Marshall

At the movies as in life, it’s hard to convey righteousness without coming across as strident, precious or self-serious. Marshall, the new biopic about Thurgood Marshall, mostly settles for somnolence, delivering important, timely messages about bigotry and the ongoing fight for equality with all the urgency of a comfy old sweater. A sort of origin story about how Marshall became a significant civil-rights leader who would later be appointed the first African-American judge on the Supreme Court, this courtroom drama finds Chadwick Boseman once again portraying a real person, but there’s not much insight into the man—nor is there much depth to the film’s study of racism’s vile infestation in the American soul.
Set in 1941, Marshall follows as Thurgood (Boseman) travels to lilywhite Connecticut to defend Joseph Spell (Sterling K. Brown), a black chauffeur accused of raping and trying to kill Eleanor Strubing (Kate Hudson), the white wife of Joseph’s wealthy employer. The only lawyer in the NAACP, which dispatches him across the country to fight for black defendants, Thurgood isn’t technically allowed to be Joseph’s attorney since he doesn’t have a license to practice law in Connecticut. Enter, reluctantly, Sam Friedman (Josh Gad), a mild-mannered insurance attorney who has never tried a criminal case but is convinced by Thurgood to be his surrogate in court. Thurgood isn’t allowed to speak during the trial, forcing him to feed notes to the inexperienced and nervous Sam.
Director Reginald Hudlin and father-and-son screenwriters Michael and Jacob Koskoff have based the film on actual events, but Marshall’s conventionality might lead one to assume that it’s all been invented to satisfy undemanding awards-season audiences. From the initial oil-and-water contentiousness between Thurgood and Sam to the eventual (albeit temporary) victory over institutional racism, the movie consistently goes down a little too easy—no obstacle, no violent bigot, can stand in the way of Marshall’s inevitable path to justice.
Previously, Boseman (now probably best known as Marvel’s Black Panther) electrified as James Brown in the nervy 2014 biopic Get On Up, where he channeled the showman’s cocky, paranoid swagger. A year earlier, he’d been far less enrapturing in 42, in which he played Hall-of-Famer Jackie Robinson, portraying the Brooklyn Dodgers superstar with plenty of dignity but not much dynamism. Boseman operates in a similar vein in Marshall, giving us a Thurgood Marshall who has fire in his belly and an impatience for the subtle (and sometimes not-so-subtle) racism he encounters during Joseph’s trial. But for such a significant civil-rights figure, the Thurgood we meet isn’t particularly compelling or arresting. Rather, he feels like he’s been plugged into a formulaic narrative—one in which he’s just the latest version of the standard hotshot-legal-genius character who always knows the perfect cross-examination question to ask.
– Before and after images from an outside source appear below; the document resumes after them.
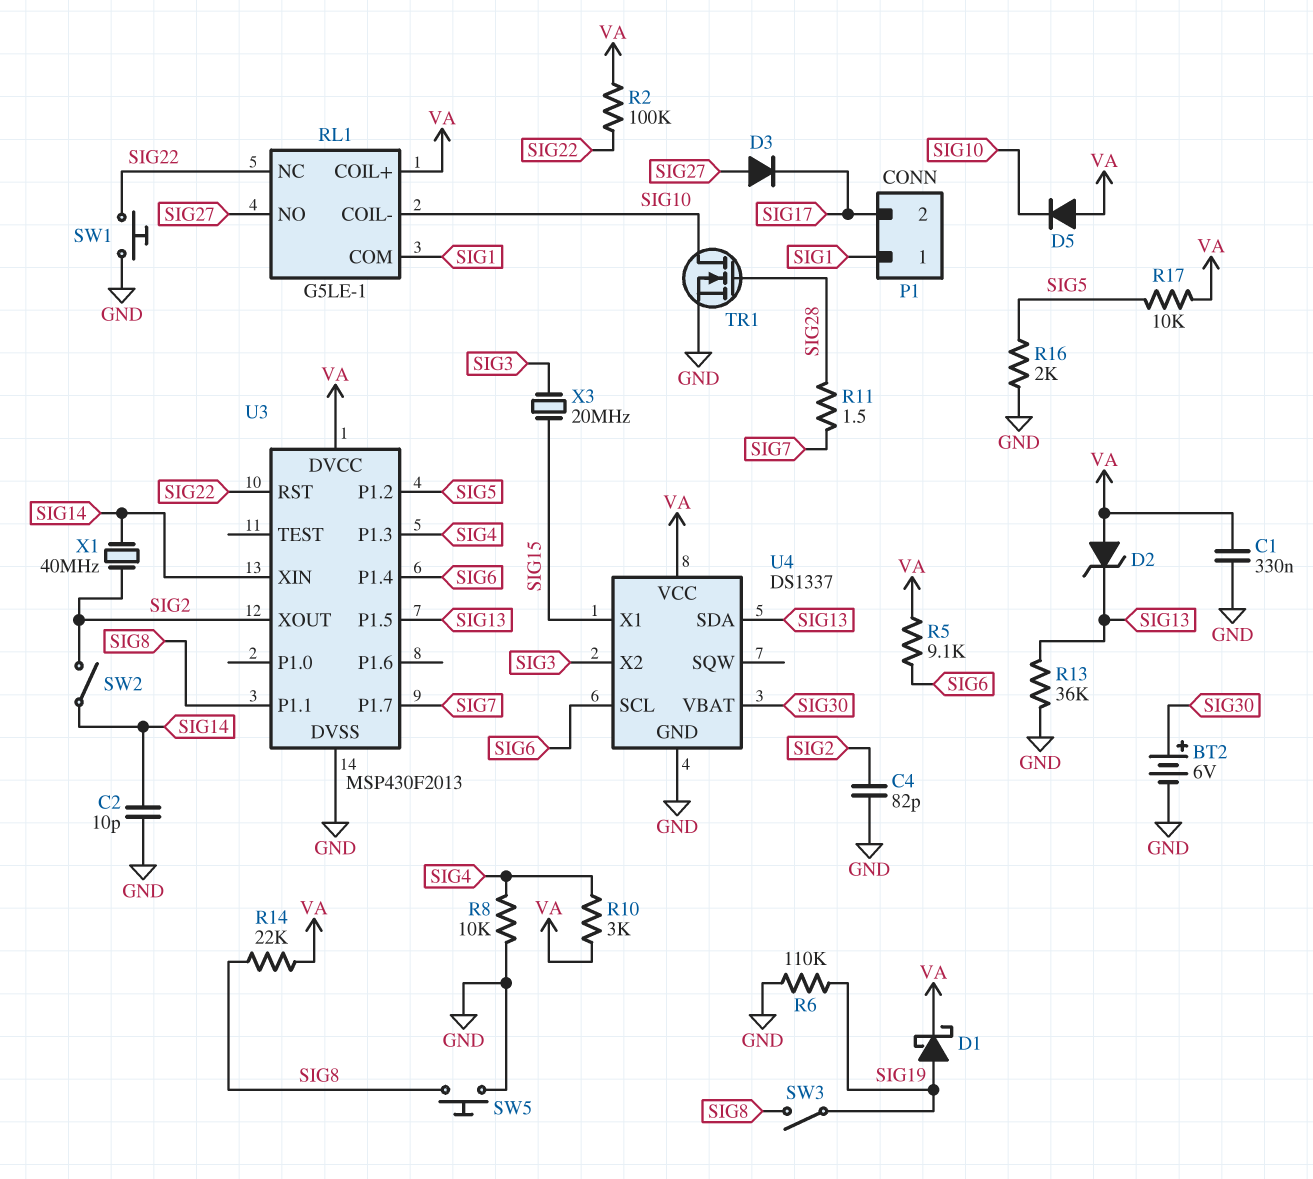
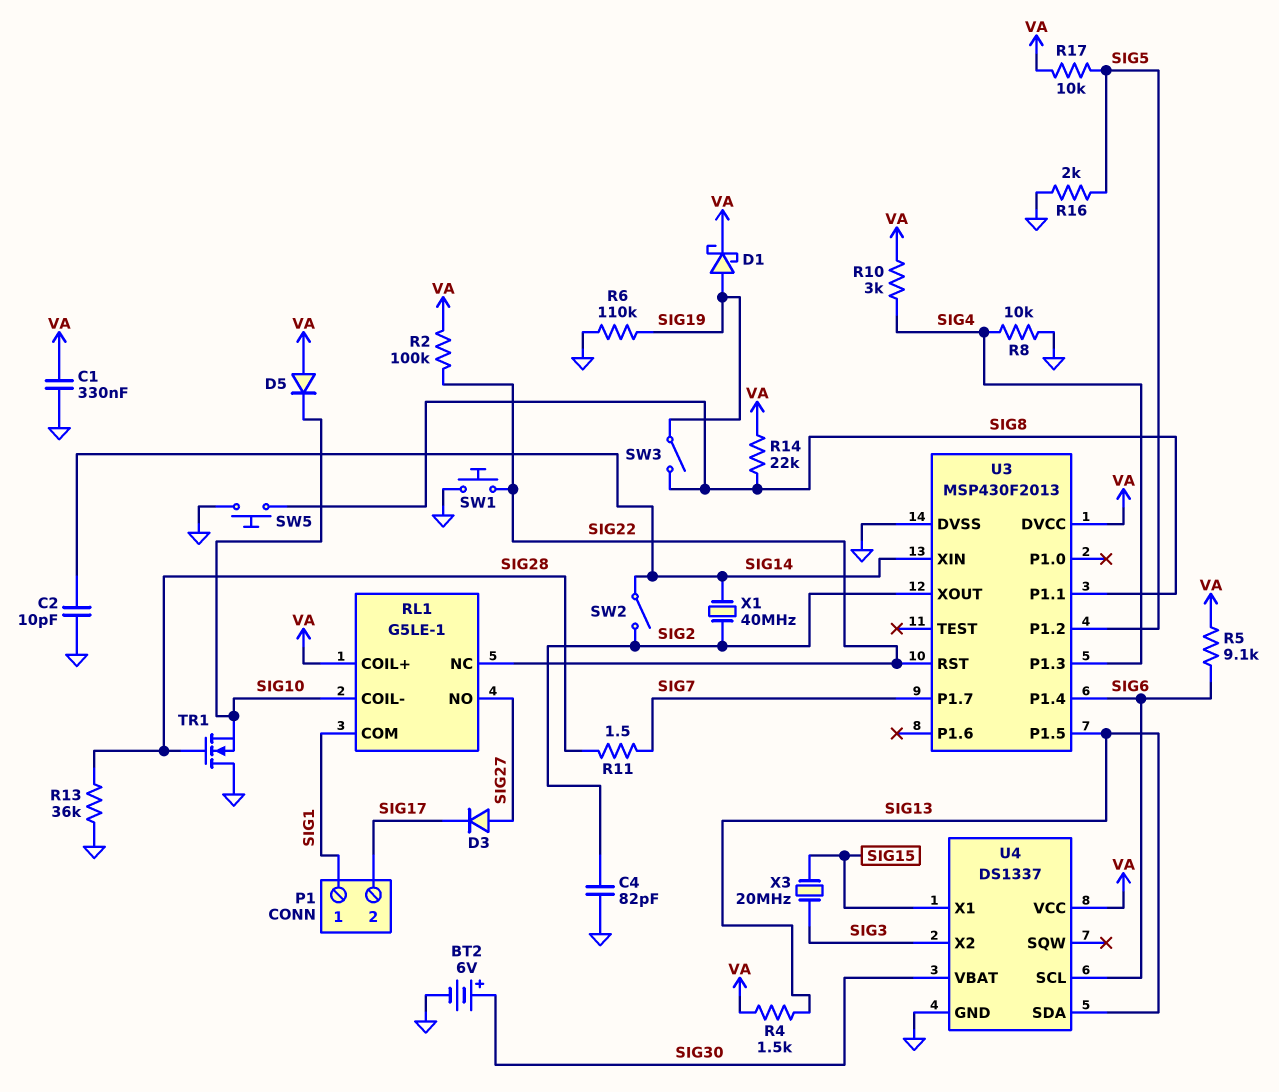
D2: zener (A VA, K SIG13) -> none
R4: none -> 1.5k (SIG13, VA)
R13: 36k (GND, SIG13) -> 36k (GND, SIG28)
TR1: NMOS (G SIG28, D SIG10, S GND) -> NMOS (G SIG28, D GND, S SIG10)

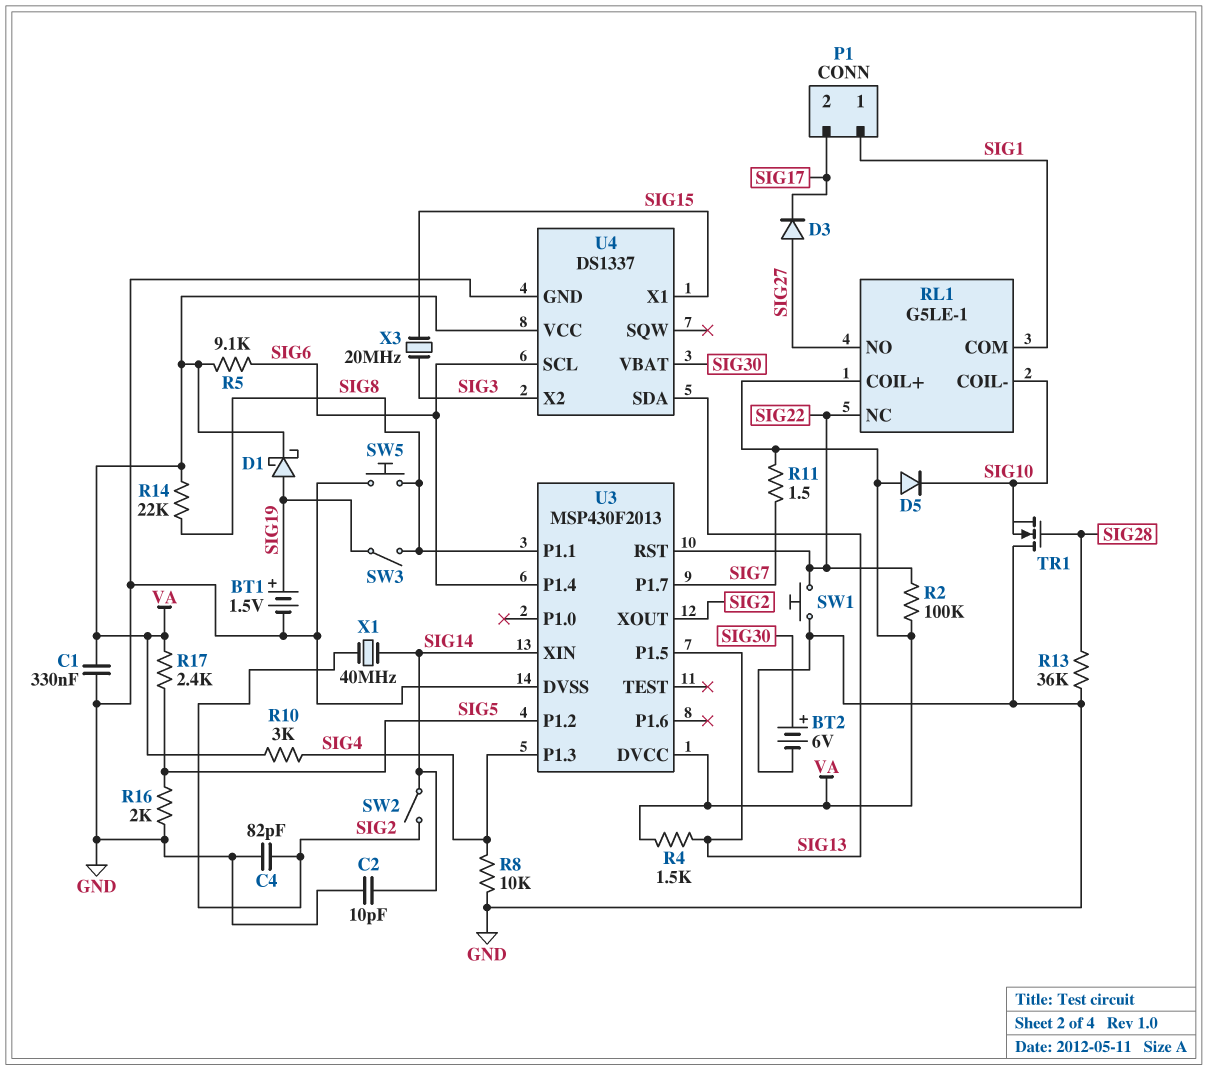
BT1: none -> 1.5V (plus SIG19, minus GND)
R6: 110k (GND, SIG19) -> none
R11: 1.5 (SIG7, SIG28) -> 1.5 (SIG7, VA)
R17: 10k (SIG5, VA) -> 2.4k (SIG5, VA)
Plenty of biopics make the case for their subject’s brilliance. (And the cinematic courtroom drama is often riveting precisely because it’s fun to watch a sharp, virtuous attorney tear apart his opponents.) But Hudlin, a frequent television director helming his first feature in 15 years, fails to bring the character to life. Thurgood is virtuous, but his righteous anger is rarely cathartic or inspiring—there’s a blandness to the script that drowns the character in vague piety. We’re on Thurgood’s side from the start—and Boseman gives us delicious moments in which this cocky lawyer relishes upsetting the white power establishment around him—but Marshall never seems all that curious about who he is or what makes him tick. And that blandness is mirrored by Marshall’s staid docudrama vibe, which doesn’t yield much gravitas or a sense of a great moral reckoning coming down the tracks.